Em 15 de dezembro, Qunu será o local do enterro do homem que governou pelos princípios do Grande Lugar, como primeiro presidente democraticamente eleito da África do Sul. Mandela, que morreu em 5 de dezembro aos 95 anos de idade, é lembrado por líderes de todo o mundo por ter sido o homem que tirou seu país da discórdia racial depois de passar 27 anos na prisão sob o apartheid. Em Qunu ele é isso, mas também uma presença física e pessoal.
“Madiba era como um pai para cada uma das pessoas daqui”, disse Zebron Sandlana, 67, usando o nome tribal de Mandela. Sandlana cresceu a cerca de 1,6 quilômetro da casa onde Mandela viveu com a mãe e conheceu sua família. “Quando ele vinha aqui para o Natal, costumava visitar todas as casas para cumprimentar todas as pessoas”.
Sandlana apontou para uma igreja ao longe. “Ele a construiu para nós”, disse ele. “Ele fez muitas coisas por nós. Foi a maneira como ele deu apoio à nossa comunidade”.
Lições de reconciliação
Foi durante as reuniões no Grande Lugar que Mandela aprendeu sobre liderança e consenso para a tomada de decisões. Após sua eleição, em 1994, Mandela estendeu a mão para seus antigos opressores, formando um governo de unidade nacional com o ex-presidente F.W. de Klerk.
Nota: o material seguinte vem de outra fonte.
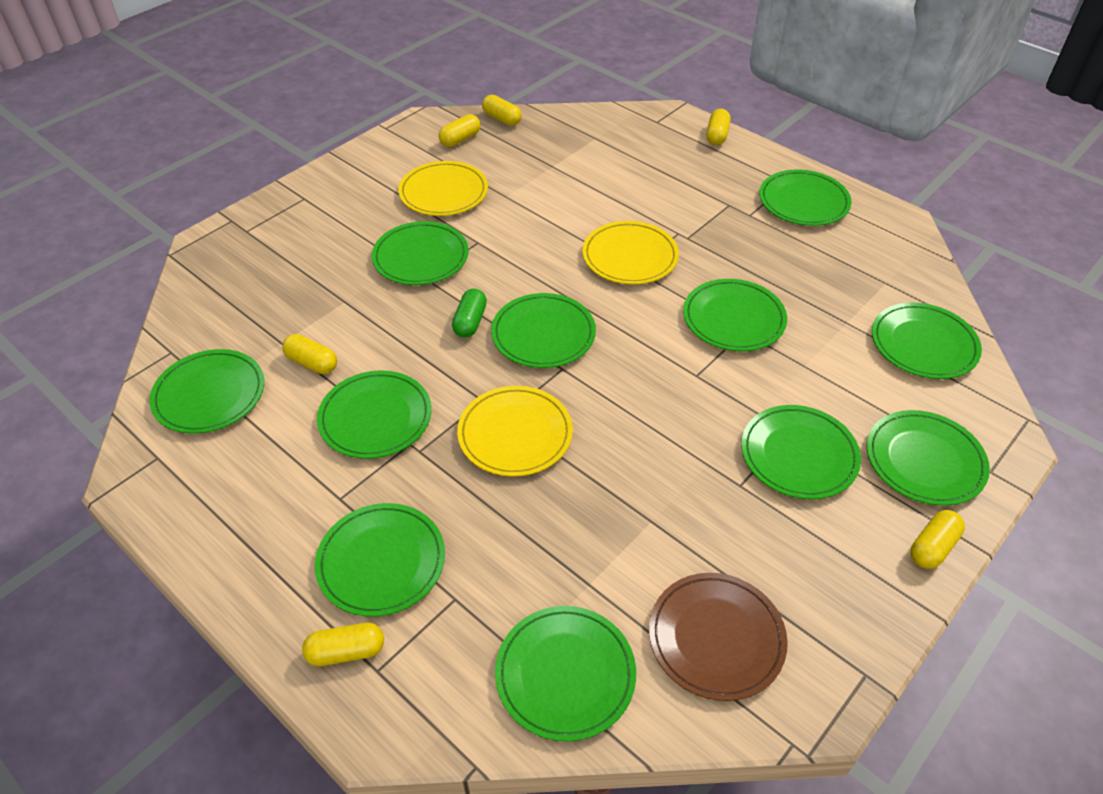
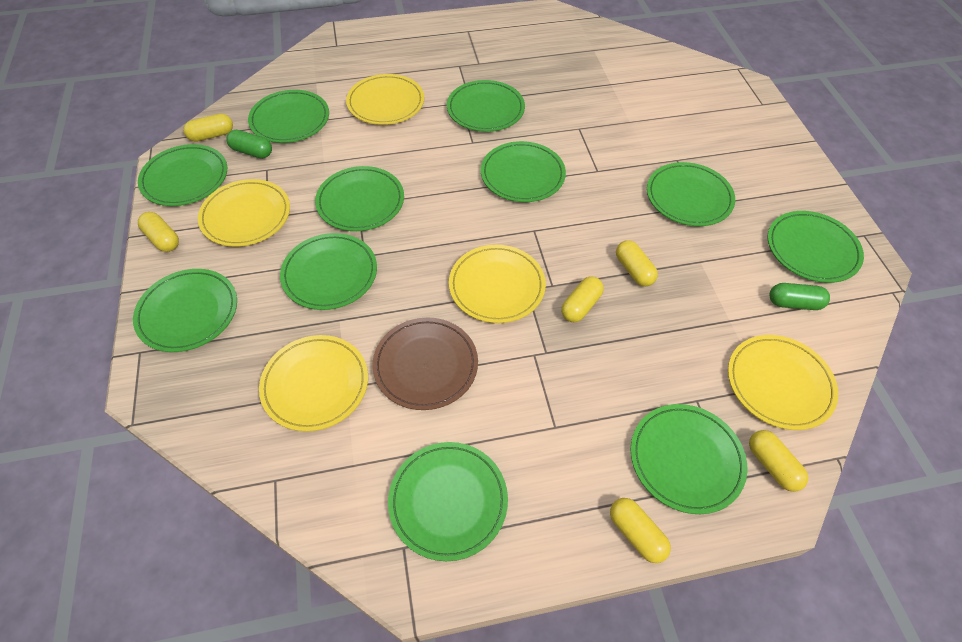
green capsule: 1 -> 2
yellow plate: 3 -> 5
Ele promoveu a reconciliação por meio de atos simbólicos, incluindo o de tomar um chá com Betsie Verwoerd, viúva de Hendrik Verwoerd, o pai do apartheid. Esses atos lhe renderam críticas de alguns de seus companheiros. Em sua terra natal, isso não foi nada menos que o esperado de um líder.
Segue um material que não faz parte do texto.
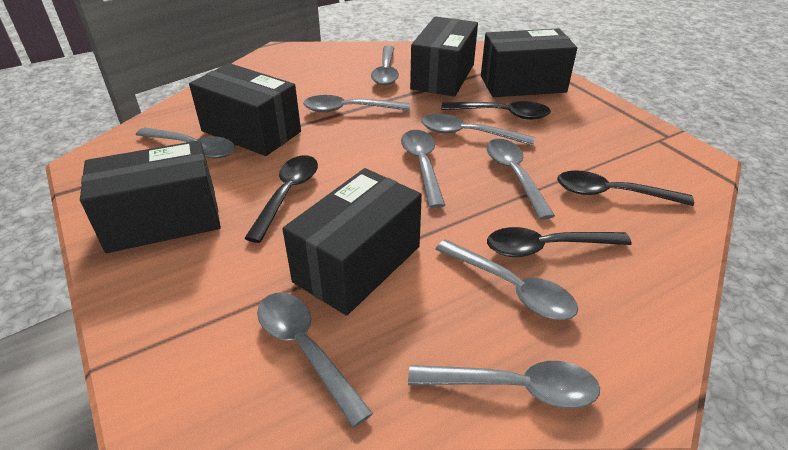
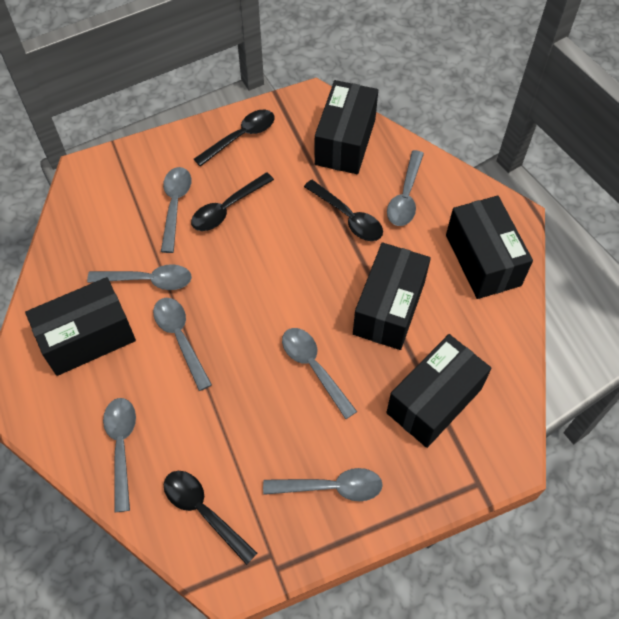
grey spoon: 9 -> 7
“Isso foi democracia em sua forma mais pura”, escreveu Mandela em sua autobiografia “Um longo caminho para a liberdade”, de 1994. “Como líder, eu sempre segui os princípios que vi manifestados pela primeira vez pelo regente do Grande Lugar. Eu sempre procurei ouvir o que cada pessoa tinha a dizer em uma discussão antes de arriscar minha opinião. Muitas vezes, a minha opinião simplesmente representará um consenso do que eu escutei na discussão”.
Chefe local
Mandela nasceu em 1918, em Mvezo, vila ancestral de sua família às margens do rio Mbashe, cerca de 1.200 quilômetros ao leste da Cidade do Cabo. Seu pai, Gadla Mphakanyiswa, era o chefe local e um descendente do rei abaThembu Ngubengcuka, morto em 1832. Embora membro da família real, Mandela não estava na linha de sucessão para o trono Thembu porque sua avó não era a primeira esposa de Ngubengcuka.
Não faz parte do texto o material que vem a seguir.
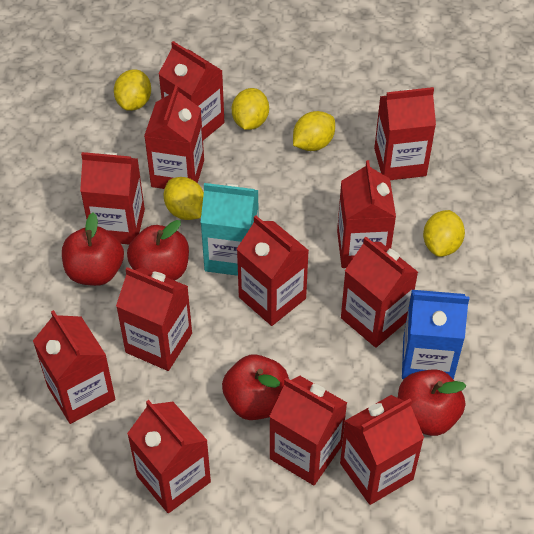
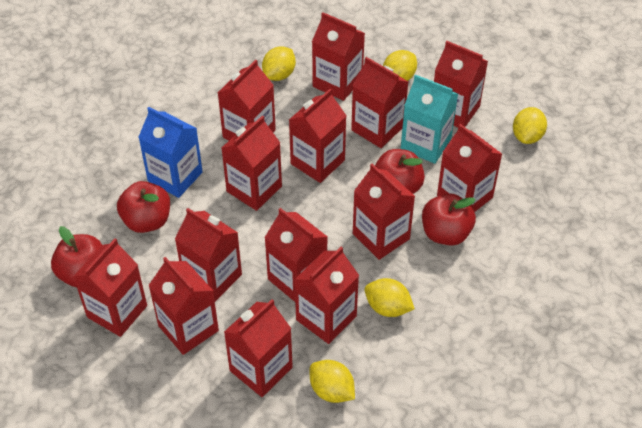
red carton: 12 -> 14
Após a morte do pai, o jovem Nelson Mandela se mudou com sua mãe para Qunu, uma vila maior, ao leste. Em seu livro, Mandela descreveu Qunu com um vale com grama, cortado por córregos cristalinos e cercado por colinas verdes. As pessoas viviam em cabanas circulares com paredes de barro, sob telhados de palha.
Em seus anos como presidente, Mandela levou estradas pavimentadas e eletricidade, além de uma escola, para Qunu. O que ele e seus sucessores não conseguiram levar foram empregos. Cerca de um quarto da força de trabalho do país está desempregada; no Cabo Oriental, onde fica Qunu, a taxa é de 50 por cento.
“Nós fomos a primeira vila nessa região a ter eletricidade e temos água e escolas”, disse Lungile Xozwa, que cresceu em Qunu e frequentou a mesma escola primária que Mandela, agora equipada com um laboratório de informática. “Ele era como um pai para nós. Nós temos muito que agradecer por aqui”.
Alizwa Sizani, 64, que mora perto de Mqhekezweni, o Grande Lugar, e veio para a casa de Mandela em 6 de dezembro para prestar uma homenagem, concorda.
“Ele nos deu muitas coisas, mas nós ainda precisamos de empregos para a juventude”, disse ele. “Quando eles não têm nada para fazer, eles entram para o crime. Não tem nada para eles aqui”.